Like most people your age, you probably have some great memories of buying your Christmas tree. And nighttime made it an even more magical event – the smell of all those pine and fir trees under a star and Moon lit night, watching your frosty breath against the cold air, playing hide and seek with your brothers and sisters between the rows of trees, maybe getting hot cocoa, or a free peppermint candy cane, that the lot owner gave out to kids from his cool little 1-man trailer. And taking the tree home was even fun too. Some of us who lived nearby took turns helping drag our Christmas trees home by their stump while others hauled them on the roof of cars, or in the bed of an old Ford or Chevy pickup.
Today, many of us just go up to the attic and take down the pre-fabbed tree we keep in a box there. Yes, they last longer, and you don’t have the same expense every year, but there’s just something magical about a real Christmas tree. It’s almost like a special visitor that comes every year that you go out of your way to treat like royalty while they’re in your home.
Remember all the tinsel and garland people used to drip from their trees? So much that you often could no longer see the tree itself. I haven’t seen any of that tinsel on modern trees lately, but I think they have plastic versions of it now as the real aluminum based tinsel and garlands used to catch fire.
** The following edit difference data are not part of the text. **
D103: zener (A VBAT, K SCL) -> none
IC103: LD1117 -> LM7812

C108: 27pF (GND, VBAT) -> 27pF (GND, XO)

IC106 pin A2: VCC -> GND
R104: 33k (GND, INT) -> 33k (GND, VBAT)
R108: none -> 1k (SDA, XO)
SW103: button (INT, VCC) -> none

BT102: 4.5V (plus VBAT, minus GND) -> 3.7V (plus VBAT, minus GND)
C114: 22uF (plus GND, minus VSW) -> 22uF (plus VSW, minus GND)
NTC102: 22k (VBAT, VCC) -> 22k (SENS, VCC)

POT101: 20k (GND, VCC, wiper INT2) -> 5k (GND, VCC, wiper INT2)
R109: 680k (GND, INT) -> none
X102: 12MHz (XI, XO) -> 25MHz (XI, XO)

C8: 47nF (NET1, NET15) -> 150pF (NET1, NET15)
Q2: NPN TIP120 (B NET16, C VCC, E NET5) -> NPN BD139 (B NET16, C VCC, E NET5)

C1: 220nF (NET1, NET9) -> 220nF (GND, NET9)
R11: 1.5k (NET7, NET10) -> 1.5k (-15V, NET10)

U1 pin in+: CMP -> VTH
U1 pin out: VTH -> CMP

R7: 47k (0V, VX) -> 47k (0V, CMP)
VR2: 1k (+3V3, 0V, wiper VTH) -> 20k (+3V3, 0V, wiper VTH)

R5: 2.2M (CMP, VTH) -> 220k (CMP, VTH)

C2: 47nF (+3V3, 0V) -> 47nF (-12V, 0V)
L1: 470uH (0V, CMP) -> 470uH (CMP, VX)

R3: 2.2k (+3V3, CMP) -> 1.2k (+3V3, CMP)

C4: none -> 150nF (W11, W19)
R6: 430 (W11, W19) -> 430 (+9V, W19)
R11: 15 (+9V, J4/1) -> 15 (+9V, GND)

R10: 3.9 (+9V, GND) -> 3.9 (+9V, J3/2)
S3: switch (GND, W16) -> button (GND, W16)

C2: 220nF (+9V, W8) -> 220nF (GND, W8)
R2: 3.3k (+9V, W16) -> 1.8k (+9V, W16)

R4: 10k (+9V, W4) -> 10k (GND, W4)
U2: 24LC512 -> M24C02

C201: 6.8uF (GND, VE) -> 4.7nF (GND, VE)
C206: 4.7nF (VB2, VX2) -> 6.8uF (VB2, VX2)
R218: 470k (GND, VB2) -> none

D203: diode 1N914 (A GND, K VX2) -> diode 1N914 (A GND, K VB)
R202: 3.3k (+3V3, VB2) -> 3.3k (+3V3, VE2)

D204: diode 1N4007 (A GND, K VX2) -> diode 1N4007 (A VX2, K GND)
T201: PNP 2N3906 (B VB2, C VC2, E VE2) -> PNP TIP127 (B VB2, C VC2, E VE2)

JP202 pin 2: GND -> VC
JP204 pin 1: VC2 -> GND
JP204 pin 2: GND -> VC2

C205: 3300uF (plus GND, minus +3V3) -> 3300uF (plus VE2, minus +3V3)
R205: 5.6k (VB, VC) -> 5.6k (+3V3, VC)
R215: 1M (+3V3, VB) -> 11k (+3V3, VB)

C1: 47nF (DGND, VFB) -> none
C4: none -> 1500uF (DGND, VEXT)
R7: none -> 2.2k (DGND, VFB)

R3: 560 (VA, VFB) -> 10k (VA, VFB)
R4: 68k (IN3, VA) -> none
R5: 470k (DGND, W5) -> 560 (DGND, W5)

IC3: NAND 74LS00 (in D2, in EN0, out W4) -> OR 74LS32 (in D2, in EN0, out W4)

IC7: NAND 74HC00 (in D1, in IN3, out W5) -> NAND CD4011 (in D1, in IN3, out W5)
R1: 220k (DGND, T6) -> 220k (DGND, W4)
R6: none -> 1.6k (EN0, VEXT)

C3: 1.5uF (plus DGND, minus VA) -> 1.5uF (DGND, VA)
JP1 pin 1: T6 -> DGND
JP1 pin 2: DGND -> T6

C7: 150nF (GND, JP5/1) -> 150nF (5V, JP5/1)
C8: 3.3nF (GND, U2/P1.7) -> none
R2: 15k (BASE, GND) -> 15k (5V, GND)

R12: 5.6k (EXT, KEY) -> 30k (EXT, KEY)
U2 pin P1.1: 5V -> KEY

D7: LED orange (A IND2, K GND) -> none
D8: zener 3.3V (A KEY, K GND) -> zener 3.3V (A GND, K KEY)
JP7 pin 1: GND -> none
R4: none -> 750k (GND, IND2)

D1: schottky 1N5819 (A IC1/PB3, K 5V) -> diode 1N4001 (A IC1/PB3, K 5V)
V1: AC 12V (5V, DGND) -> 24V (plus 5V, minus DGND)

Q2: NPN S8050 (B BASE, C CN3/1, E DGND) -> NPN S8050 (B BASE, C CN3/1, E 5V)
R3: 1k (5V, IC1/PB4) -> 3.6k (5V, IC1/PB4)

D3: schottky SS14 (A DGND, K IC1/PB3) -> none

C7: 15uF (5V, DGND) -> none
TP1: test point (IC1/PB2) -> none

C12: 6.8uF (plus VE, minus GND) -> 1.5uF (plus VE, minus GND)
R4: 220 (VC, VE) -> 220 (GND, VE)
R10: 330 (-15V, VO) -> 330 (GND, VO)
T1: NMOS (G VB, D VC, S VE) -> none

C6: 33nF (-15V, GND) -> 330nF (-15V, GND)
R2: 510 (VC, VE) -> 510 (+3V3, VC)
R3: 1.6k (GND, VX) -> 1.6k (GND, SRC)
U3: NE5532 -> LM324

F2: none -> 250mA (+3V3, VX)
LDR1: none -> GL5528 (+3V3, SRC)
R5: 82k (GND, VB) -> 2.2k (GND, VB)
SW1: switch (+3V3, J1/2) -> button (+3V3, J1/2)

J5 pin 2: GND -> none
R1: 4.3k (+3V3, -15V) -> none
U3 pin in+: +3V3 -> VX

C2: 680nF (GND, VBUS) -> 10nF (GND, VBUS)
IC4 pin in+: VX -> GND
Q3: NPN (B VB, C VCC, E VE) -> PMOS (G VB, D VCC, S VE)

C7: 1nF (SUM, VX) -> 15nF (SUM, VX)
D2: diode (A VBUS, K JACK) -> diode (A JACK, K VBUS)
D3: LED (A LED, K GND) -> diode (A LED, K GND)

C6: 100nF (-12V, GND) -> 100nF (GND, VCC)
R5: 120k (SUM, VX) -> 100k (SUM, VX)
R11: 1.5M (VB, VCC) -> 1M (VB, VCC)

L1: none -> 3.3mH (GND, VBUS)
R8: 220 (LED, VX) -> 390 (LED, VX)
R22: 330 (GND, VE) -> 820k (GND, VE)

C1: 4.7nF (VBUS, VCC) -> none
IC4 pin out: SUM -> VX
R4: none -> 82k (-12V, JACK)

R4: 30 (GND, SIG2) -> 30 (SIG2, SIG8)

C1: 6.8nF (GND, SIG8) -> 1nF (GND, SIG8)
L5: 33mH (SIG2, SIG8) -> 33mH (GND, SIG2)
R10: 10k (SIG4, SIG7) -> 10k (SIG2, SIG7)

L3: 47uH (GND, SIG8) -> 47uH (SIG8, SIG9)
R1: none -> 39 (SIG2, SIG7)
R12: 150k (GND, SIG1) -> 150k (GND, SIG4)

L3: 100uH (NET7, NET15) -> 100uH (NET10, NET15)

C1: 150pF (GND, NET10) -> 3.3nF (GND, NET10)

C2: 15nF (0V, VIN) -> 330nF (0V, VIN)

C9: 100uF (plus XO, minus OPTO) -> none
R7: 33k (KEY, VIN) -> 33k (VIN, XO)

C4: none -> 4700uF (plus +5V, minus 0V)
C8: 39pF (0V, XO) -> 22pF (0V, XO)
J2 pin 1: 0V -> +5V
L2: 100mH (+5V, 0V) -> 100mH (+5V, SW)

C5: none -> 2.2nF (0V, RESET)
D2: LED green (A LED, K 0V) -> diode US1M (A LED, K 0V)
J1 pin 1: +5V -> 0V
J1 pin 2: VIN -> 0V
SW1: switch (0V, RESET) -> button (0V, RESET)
And who could forget those 1950’s-1960’s ornaments? They had to have been the elves finest years of ornamentry design. You could buy a batch of them and usually not find 2 that matched exactly. Full of pearls, glitter, intricate patterns, they were a Christmas wonderland all on their own. Like many kids, if you held them up to your face, you could see a kaleidoscope vision of your face reflected back at you. Most of them even had their own little sound they made when you hung them and something was kicked up inside them – stardust maybe. They even provided hours of enchantment for your cat that just had to carve a spot under the tree, or climb up in the middle of it to take a higher perch, and lay transfixed by their twinkling magic staring at that other cat looking back at them.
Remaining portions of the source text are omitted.